El presidente de Irán, Masud Pezeshkian, confirmó este miércoles la muerte del ministro de Inteligencia, Esmail Jatib, tras un ataque del Ejército de Israel contra la capital, Teherán. El hecho ocurre en el contexto de la ofensiva iniciada el 28 de febrero por Israel en conjunto con Estados Unidos.
Pezeshkian calificó el hecho como un “cobarde asesinato” y lamentó también la muerte de otros altos funcionarios, entre ellos Alí Lariyani y Aziz Nasirzadé, fallecidos el 16 de marzo y el 28 de febrero, respectivamente, junto a algunos de sus familiares y colaboradores.
El mandatario expresó que el país está “desconsolado” y envió condolencias a la población por la pérdida de miembros del gabinete, dirigentes y mandos militares, incluidos integrantes de las fuerzas Basij. Afirmó además que el camino de los fallecidos continuará con mayor fuerza.
Por su parte, el ministro de Defensa israelí, Israel Katz, confirmó la muerte de Jatib y aseguró que este estaba al frente de un sistema de represión interna y de amenazas externas. También advirtió que, según la política de Israel, ninguna figura en Irán tiene inmunidad.
De acuerdo con las autoridades iraníes, la ofensiva ha dejado más de 1,200 muertos.
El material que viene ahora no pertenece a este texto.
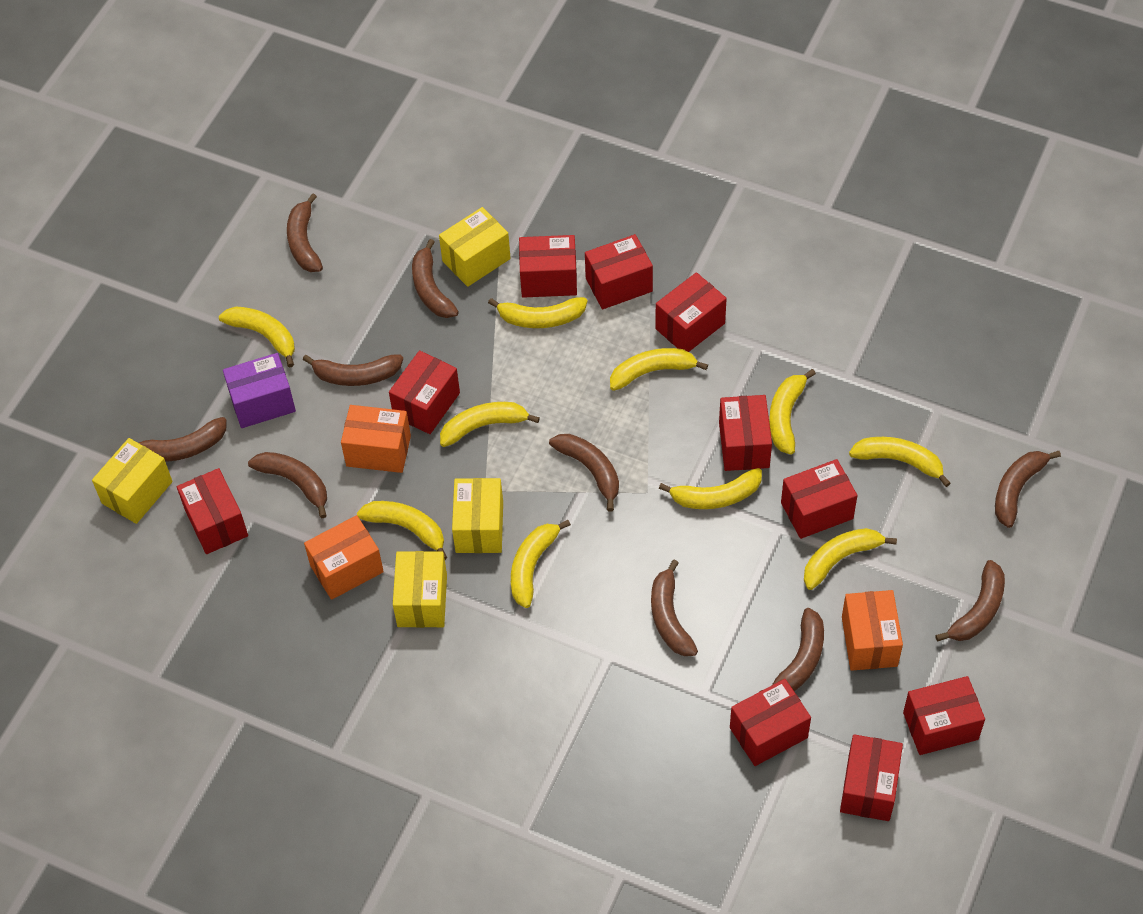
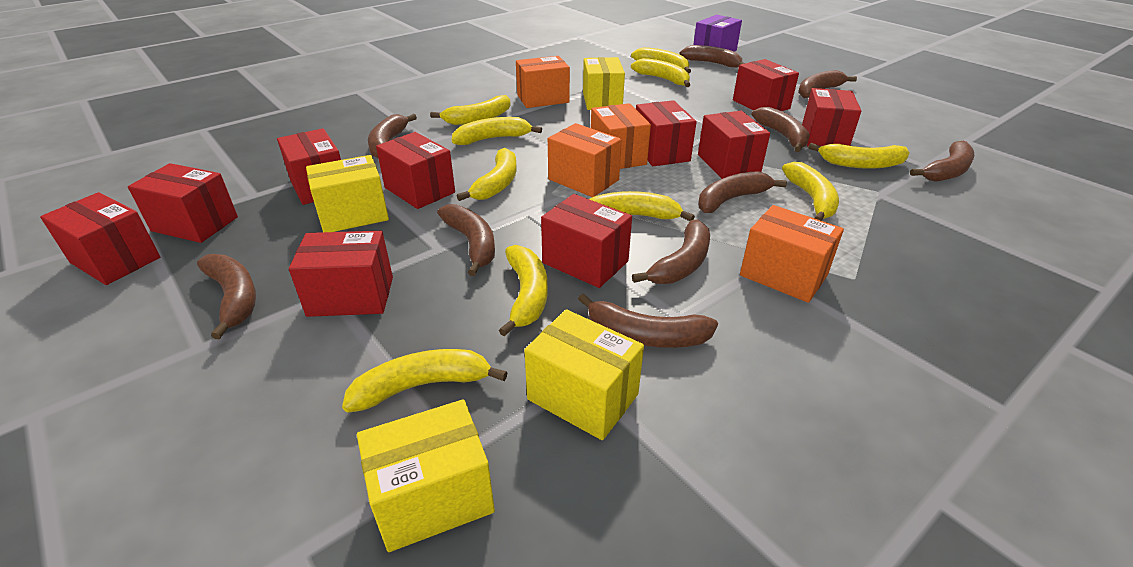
orange box: 3 -> 4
Sin embargo, la organización Human Rights Activists in Iran eleva la cifra a más de 3,000 fallecidos, en su mayoría civiles.
Entre las víctimas también se encuentra el líder supremo iraní, Alí Jamenei, así como otros altos mandos militares, incluido Golamreza Soleimani, cuya muerte fue confirmada recientemente por las autoridades iraníes tras ser anunciada previamente por Israel.